Mieux vaut ne pas envoyer un dossier mal rempli car une fois dans les rouages administratifs, cela prend du temps : automatiquement 6 mois de délais. Si le dossier est refusé, il est indiqué qu’un recours est possible auprès du tribunal du contentieux, mais les délais sont alors démultipliés. Diplomatiquement, il est préférable de faire un recours à l’amiable, c’est-à-dire remonter un dossier d’aggravation plus détaillé qui sera mieux « accueilli ». (La MDPH n’est pas forcément en tort car si un dossier est vide ou mal rempli, elle ne peut pas faire autrement.)
Reprendre les rênes
Si le médecin refuse de remonter ou compléter un dossier, il faut peut-être envisager d’en changer, tout en sachant qu’un nouveau médecin ne remplira pas un dossier MDPH sans connaître le malade, ce qui peut prendre du temps. Les personnes qui viennent à la PDS doivent se battre pour que les choses soient faites correctement, ce n’est pas le travail des associations. Nous sommes là pour expliquer les procédures et aider à remplir au mieux les dossiers mais nous ne voulons pas nous substituer au médecin, ni au malade, ce n’est pas notre rôle. Les personnes qui ont réussi à faire modifier leur dossier ont compris ce qu’il fallait faire et où était leur intérêt. Elles ont su parler à leur médecin, lui décrire suffisamment bien leur état de santé et pourquoi ce dossier était important pour elles. Ce n’est pas facile mais c’est possible.
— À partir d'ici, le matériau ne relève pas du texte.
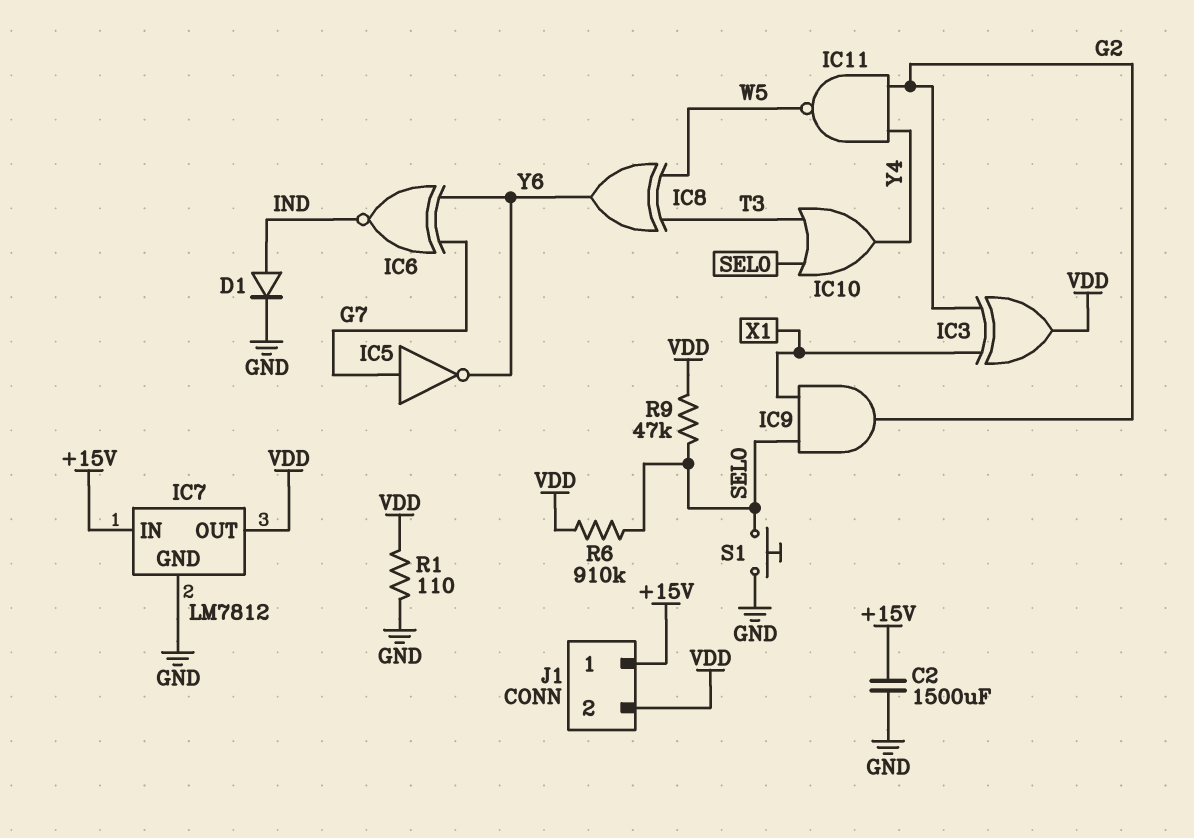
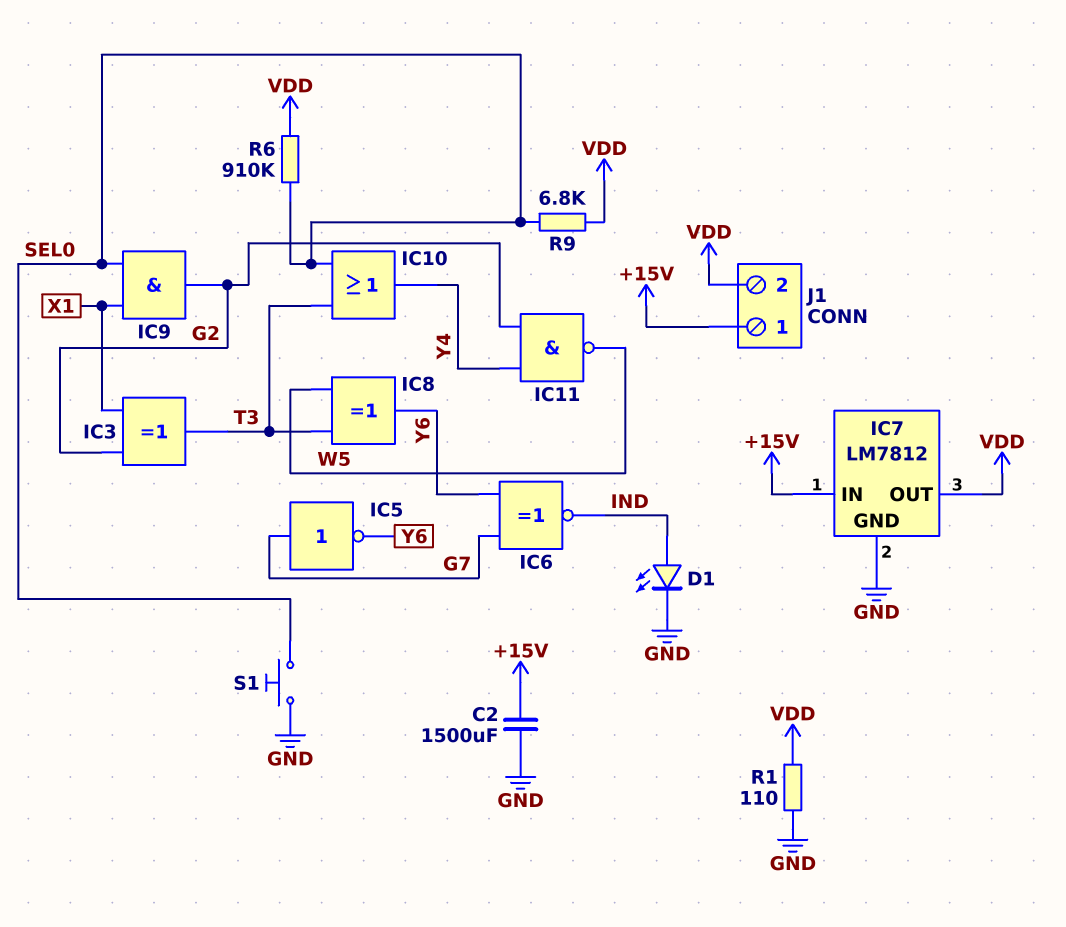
D1: diode (A IND, K GND) -> LED (A IND, K GND)
IC3: XOR (in G2, in X1, out VDD) -> XOR (in G2, in X1, out T3)
R9: 47k (SEL0, VDD) -> 6.8k (SEL0, VDD)

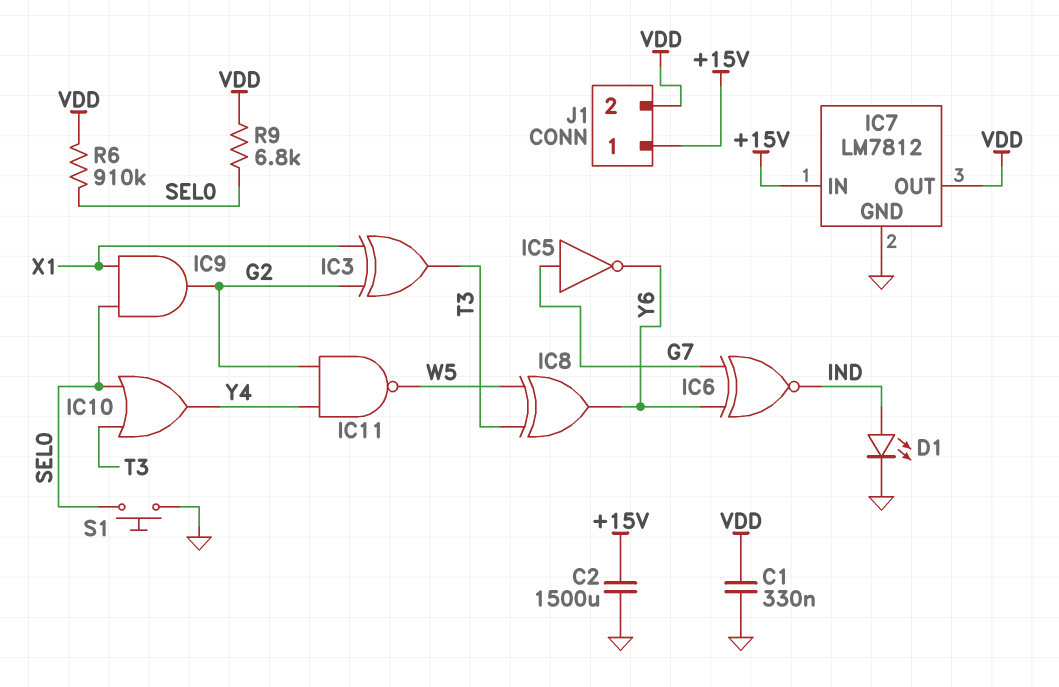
C1: none -> 330nF (GND, VDD)
R1: 110 (GND, VDD) -> none

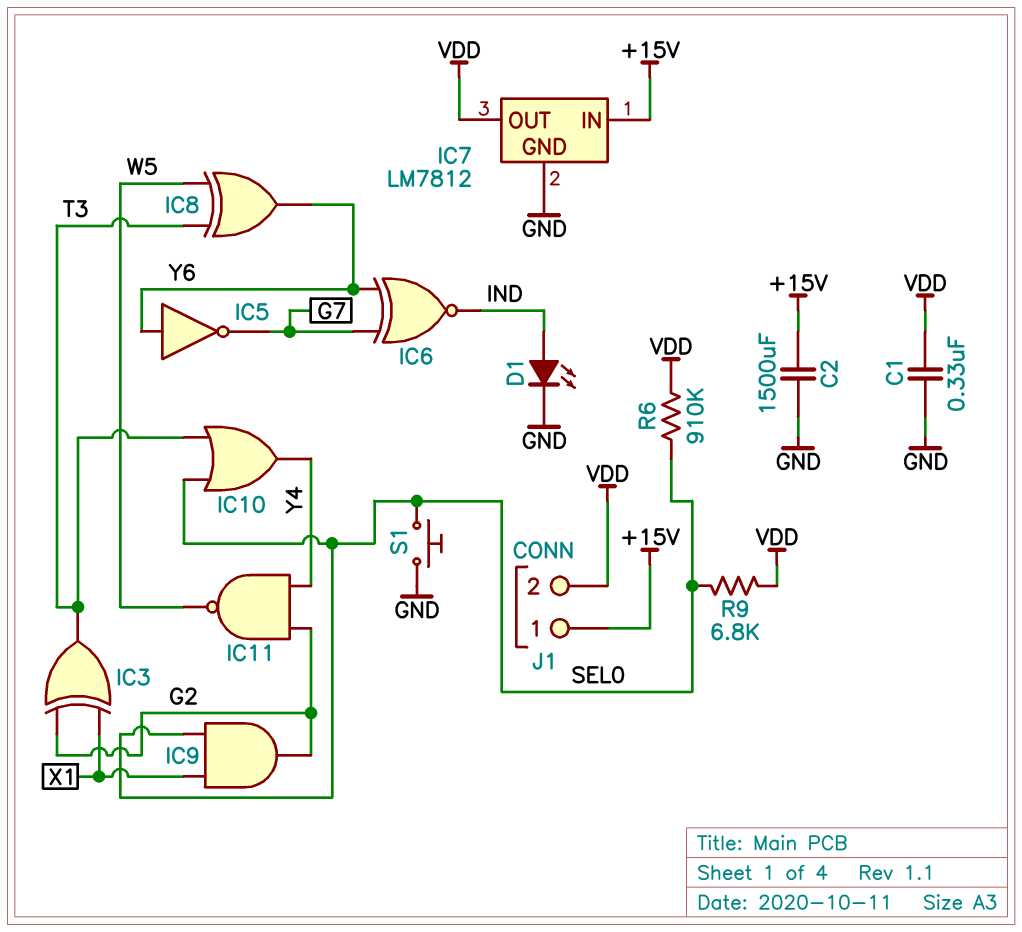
IC5: NOT (in G7, out Y6) -> NOT (in Y6, out G7)

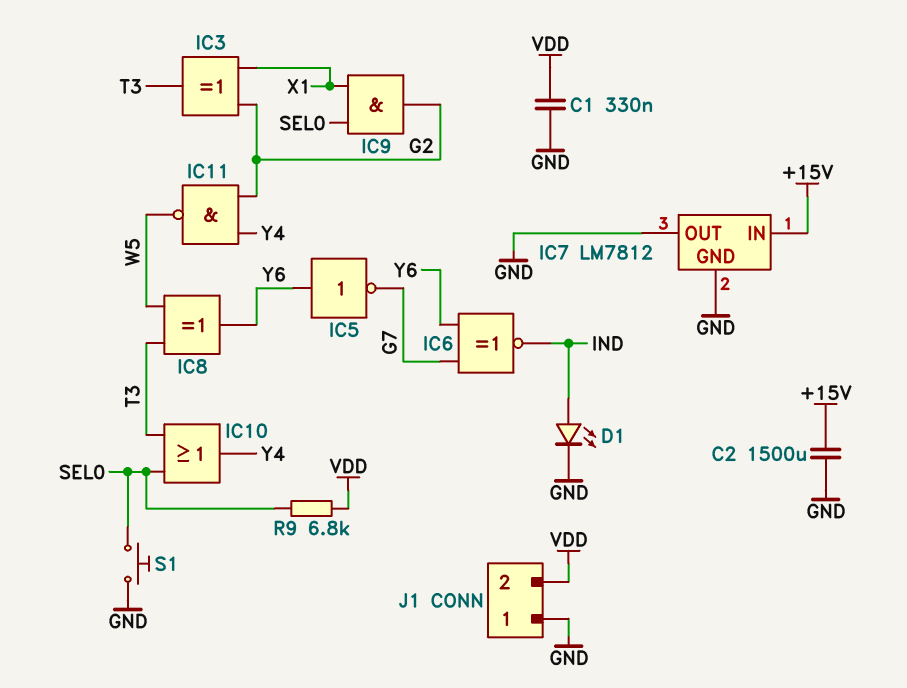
IC7 pin OUT: VDD -> GND
J1 pin 1: +15V -> GND
R6: 910k (SEL0, VDD) -> none

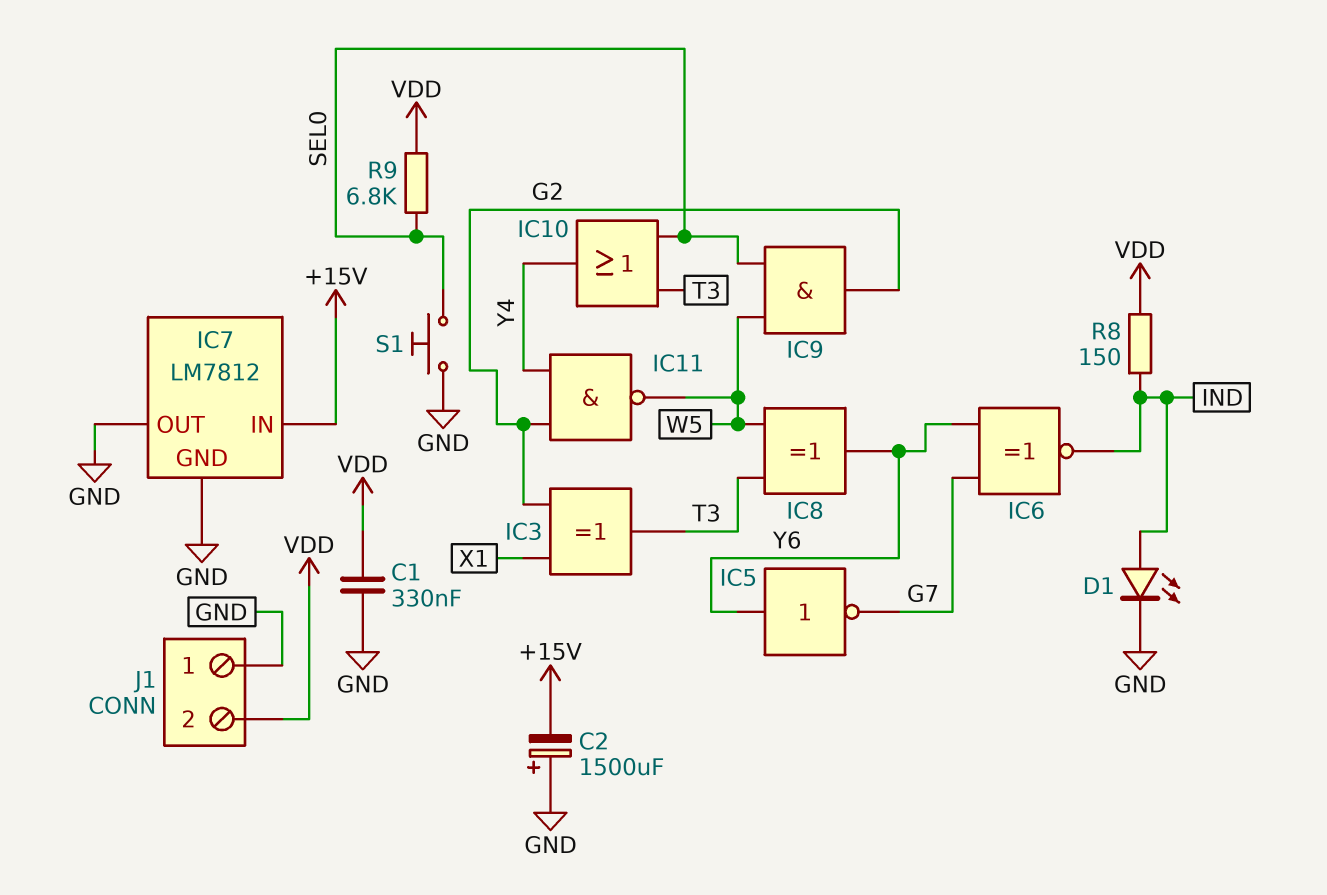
C2: 1500uF (+15V, GND) -> 1500uF (plus GND, minus +15V)
IC9: AND (in SEL0, in X1, out G2) -> AND (in SEL0, in W5, out G2)
R8: none -> 150 (IND, VDD)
Inutile d’arriver en consultation avec des pages de Protocoles ou des références trouvées sur Internet. Par expérience, l’effet obtenu sera inverse à celui attendu. Les médecins prennent cela pour une remise en cause de leurs compétences. La lecture des journaux associatifs et la consultation des permanences sont importantes pour nourrir le discours et parfois trouver la force de faire face à son médecin, mais inutile de le mentionner.